Verdict: Nope, this isn’t the place. Not bad, but not the place where we’d want to hang out half our weekends.

Star Trek and Thoughts and Women (and refrigerators. Unfortunately.)

Note: this text is a little long for me, and very very rambly. It has been crossposted from my private private blog, and I am less strict with my writing there. Apologies.

Star Trek. In some ways, it becomes necessary for me to see it from three points of view: as a (sci-fi) movie among others, as Star Trek, and from a feminist point of view.

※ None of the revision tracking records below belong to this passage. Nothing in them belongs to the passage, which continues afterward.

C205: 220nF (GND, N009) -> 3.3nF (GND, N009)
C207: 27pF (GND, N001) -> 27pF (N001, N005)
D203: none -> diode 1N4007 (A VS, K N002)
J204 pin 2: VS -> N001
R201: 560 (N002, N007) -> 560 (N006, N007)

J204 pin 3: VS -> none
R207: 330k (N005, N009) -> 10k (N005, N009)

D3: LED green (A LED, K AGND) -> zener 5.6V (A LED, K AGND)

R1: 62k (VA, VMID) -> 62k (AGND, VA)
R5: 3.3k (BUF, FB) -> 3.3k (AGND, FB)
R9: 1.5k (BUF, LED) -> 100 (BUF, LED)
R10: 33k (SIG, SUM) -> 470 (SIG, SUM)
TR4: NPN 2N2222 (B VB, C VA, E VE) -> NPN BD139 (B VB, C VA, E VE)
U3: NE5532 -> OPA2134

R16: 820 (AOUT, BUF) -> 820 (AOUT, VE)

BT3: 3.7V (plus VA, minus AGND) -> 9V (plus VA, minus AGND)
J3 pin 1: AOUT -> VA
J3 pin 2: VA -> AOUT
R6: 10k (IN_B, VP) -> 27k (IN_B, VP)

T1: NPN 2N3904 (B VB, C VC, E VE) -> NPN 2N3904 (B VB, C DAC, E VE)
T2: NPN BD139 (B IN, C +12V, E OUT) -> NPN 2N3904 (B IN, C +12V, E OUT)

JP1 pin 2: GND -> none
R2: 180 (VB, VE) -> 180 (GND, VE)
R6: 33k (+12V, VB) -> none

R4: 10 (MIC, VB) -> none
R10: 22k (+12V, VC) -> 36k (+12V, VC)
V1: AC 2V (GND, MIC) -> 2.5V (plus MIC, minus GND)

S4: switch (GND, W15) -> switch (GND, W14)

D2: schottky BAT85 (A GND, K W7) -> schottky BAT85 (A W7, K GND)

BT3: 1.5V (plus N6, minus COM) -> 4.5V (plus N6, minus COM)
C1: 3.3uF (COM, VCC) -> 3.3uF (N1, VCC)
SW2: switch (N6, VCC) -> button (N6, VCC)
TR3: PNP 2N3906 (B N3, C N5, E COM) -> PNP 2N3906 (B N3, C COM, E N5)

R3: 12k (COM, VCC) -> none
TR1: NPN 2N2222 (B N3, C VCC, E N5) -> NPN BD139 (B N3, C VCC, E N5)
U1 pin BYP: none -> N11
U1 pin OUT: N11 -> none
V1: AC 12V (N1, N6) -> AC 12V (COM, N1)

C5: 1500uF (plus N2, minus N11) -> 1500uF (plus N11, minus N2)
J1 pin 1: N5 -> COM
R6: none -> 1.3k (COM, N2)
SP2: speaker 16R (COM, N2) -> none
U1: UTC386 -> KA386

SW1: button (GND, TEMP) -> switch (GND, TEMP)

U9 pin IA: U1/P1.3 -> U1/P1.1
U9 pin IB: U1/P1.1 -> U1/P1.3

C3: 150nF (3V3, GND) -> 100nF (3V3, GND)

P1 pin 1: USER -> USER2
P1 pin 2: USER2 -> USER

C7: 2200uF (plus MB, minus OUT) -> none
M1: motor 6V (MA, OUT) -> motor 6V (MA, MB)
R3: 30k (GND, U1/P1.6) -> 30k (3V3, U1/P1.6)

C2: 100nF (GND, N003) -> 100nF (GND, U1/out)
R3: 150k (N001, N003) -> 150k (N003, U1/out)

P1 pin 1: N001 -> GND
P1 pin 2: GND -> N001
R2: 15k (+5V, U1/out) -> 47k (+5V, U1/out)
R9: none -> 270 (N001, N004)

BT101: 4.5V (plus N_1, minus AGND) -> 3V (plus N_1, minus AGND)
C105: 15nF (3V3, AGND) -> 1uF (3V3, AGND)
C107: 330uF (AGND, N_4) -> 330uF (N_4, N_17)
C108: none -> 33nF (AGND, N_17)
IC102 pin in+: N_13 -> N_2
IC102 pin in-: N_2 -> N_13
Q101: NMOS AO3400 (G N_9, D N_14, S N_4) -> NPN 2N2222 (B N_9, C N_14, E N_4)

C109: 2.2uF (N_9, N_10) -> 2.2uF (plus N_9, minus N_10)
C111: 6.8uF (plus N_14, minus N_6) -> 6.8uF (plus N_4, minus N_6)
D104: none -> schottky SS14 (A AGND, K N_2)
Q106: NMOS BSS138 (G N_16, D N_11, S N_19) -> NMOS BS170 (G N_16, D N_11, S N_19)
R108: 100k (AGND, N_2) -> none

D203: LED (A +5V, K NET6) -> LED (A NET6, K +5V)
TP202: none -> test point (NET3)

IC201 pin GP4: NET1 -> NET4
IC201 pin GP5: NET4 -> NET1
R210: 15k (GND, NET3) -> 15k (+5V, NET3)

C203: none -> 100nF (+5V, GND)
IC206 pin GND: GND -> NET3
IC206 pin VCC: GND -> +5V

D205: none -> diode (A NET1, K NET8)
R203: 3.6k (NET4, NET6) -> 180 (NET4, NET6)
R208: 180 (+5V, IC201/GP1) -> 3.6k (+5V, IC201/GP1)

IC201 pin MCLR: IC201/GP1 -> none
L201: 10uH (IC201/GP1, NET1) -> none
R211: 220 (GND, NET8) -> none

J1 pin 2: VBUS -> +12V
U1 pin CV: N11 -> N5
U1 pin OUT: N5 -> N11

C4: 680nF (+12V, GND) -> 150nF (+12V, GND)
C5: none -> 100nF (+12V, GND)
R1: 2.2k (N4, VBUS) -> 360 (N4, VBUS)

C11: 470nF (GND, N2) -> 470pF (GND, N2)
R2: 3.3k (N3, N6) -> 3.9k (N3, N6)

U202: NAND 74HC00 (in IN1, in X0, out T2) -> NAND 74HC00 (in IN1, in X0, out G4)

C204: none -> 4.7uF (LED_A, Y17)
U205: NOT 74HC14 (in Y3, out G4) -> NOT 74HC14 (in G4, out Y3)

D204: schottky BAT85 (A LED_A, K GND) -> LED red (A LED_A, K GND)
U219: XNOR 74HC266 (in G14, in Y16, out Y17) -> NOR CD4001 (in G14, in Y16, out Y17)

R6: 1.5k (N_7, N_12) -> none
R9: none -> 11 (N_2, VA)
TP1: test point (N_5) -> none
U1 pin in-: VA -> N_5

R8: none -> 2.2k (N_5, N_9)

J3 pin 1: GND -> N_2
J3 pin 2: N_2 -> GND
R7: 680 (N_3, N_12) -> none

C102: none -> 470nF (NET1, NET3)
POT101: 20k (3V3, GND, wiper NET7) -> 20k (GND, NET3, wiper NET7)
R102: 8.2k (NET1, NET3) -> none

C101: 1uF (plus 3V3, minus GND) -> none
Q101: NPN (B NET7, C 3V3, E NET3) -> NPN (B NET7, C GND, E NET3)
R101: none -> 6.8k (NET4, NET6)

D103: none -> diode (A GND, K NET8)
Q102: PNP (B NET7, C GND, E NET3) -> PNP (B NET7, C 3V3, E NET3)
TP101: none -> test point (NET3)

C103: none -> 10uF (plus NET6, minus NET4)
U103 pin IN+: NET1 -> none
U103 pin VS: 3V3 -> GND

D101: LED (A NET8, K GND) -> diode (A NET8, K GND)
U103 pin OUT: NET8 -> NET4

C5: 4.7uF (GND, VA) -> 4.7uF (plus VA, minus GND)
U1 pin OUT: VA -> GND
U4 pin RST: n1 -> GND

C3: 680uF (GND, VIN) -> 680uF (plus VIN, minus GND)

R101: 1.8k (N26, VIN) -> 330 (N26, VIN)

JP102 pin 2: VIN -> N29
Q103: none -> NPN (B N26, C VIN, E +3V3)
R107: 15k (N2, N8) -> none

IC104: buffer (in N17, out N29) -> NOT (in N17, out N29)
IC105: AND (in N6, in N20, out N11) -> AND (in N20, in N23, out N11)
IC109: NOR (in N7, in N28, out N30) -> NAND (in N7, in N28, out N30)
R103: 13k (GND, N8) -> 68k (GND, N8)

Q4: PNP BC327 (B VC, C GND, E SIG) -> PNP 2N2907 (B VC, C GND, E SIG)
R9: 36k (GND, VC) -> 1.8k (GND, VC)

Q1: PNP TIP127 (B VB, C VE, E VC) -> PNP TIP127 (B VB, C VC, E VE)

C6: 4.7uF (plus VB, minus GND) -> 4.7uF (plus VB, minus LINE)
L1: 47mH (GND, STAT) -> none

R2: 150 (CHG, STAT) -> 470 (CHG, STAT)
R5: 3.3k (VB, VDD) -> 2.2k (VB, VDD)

As a movie? It rocked. I am so weak for space, for things blowing up, for goodlooking fights and grunge-and-smoothness mixed up, love it. That being said, it was a bit… I am not sure choppy is the right word, but around the beginning and the end, it felt like they were trying to squeeze in more things than there was room for, and the narration suffered for it. Explain red matter? (of course not, mister Abrams) Show, not tell, Spock Prime’ story? Perhaps narrate Kirk’s personal background a little better than that inane wee!Kirk’s car scene? Ten more minutes could have given a lot.) Still a lovely, beautiful, otherwise well paced and terribly captivating story about a bunch of very interesting individuals. I could certainly be seen non-Trekkies who are open to scifi (do they exist?) like it, although the space element the time travels element obviously would scare off the rest. I would love the make my mother watch this on DVD, but then I would be annoying as hell to hear her commentary.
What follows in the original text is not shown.